Una historia de solidaridad y resiliencia conmueve a la comunidad de Portoviejo, donde una pareja de adultos mayores decidió cambiar el destino de un niño con discapacidad que había sido abandonado.
Se trata de Gregorio, quien, según relataron sus actuales cuidadores, vivía en condiciones de extrema vulnerabilidad, sin atención adecuada y expuesto a situaciones de maltrato.
Hace aproximadamente dos décadas, Luis y su esposa Fátima conocieron su caso y decidieron acogerlo, a pesar de sus propias limitaciones económicas. La pareja, que nunca pudo tener hijos, encontró en Gregorio la oportunidad de formar la familia que siempre soñó.
“Yo sufría de útero infantil, siempre quise ser madre”, expresó Fátima, mientras que Luis recordó las difíciles condiciones en las que se encontraba el niño antes de llegar a su hogar.
Desde entonces, han dedicado su vida a cuidarlo y brindarle contención.
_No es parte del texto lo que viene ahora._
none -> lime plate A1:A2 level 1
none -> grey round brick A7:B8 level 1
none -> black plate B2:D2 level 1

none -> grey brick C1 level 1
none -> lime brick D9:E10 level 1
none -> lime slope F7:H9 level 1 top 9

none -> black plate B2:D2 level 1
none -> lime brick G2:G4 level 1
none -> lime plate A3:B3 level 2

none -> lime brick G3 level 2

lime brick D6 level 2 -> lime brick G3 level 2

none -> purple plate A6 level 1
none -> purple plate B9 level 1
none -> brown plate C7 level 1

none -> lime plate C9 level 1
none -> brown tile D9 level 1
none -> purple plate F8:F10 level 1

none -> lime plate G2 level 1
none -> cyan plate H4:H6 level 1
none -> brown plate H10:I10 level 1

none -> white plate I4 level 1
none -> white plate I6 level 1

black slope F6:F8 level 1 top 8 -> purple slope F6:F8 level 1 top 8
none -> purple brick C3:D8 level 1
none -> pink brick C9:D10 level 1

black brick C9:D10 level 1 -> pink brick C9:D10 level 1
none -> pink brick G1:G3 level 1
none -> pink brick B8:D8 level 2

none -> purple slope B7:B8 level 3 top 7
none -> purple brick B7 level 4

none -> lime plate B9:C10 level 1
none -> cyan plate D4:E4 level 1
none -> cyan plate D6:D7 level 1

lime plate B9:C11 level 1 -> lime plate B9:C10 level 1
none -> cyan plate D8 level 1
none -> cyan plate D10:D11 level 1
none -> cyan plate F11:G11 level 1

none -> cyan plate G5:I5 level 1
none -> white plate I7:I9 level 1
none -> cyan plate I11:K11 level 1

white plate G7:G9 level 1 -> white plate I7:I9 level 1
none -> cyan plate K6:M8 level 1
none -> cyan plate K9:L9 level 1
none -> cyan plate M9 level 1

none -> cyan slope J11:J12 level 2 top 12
Sin embargo, la familia atraviesa actualmente una situación de extrema pobreza, lo que dificulta cubrir sus necesidades básicas.
Según indicaron, necesitan ayuda con pañales, leche, alimentos y una cama en buen estado para mejorar la calidad de vida de Gregorio.
A pesar de las dificultades, la historia refleja un fuerte mensaje de amor y compromiso, en el que dos personas decidieron abrir su hogar y su corazón para darle una nueva oportunidad a un niño que lo necesitaba.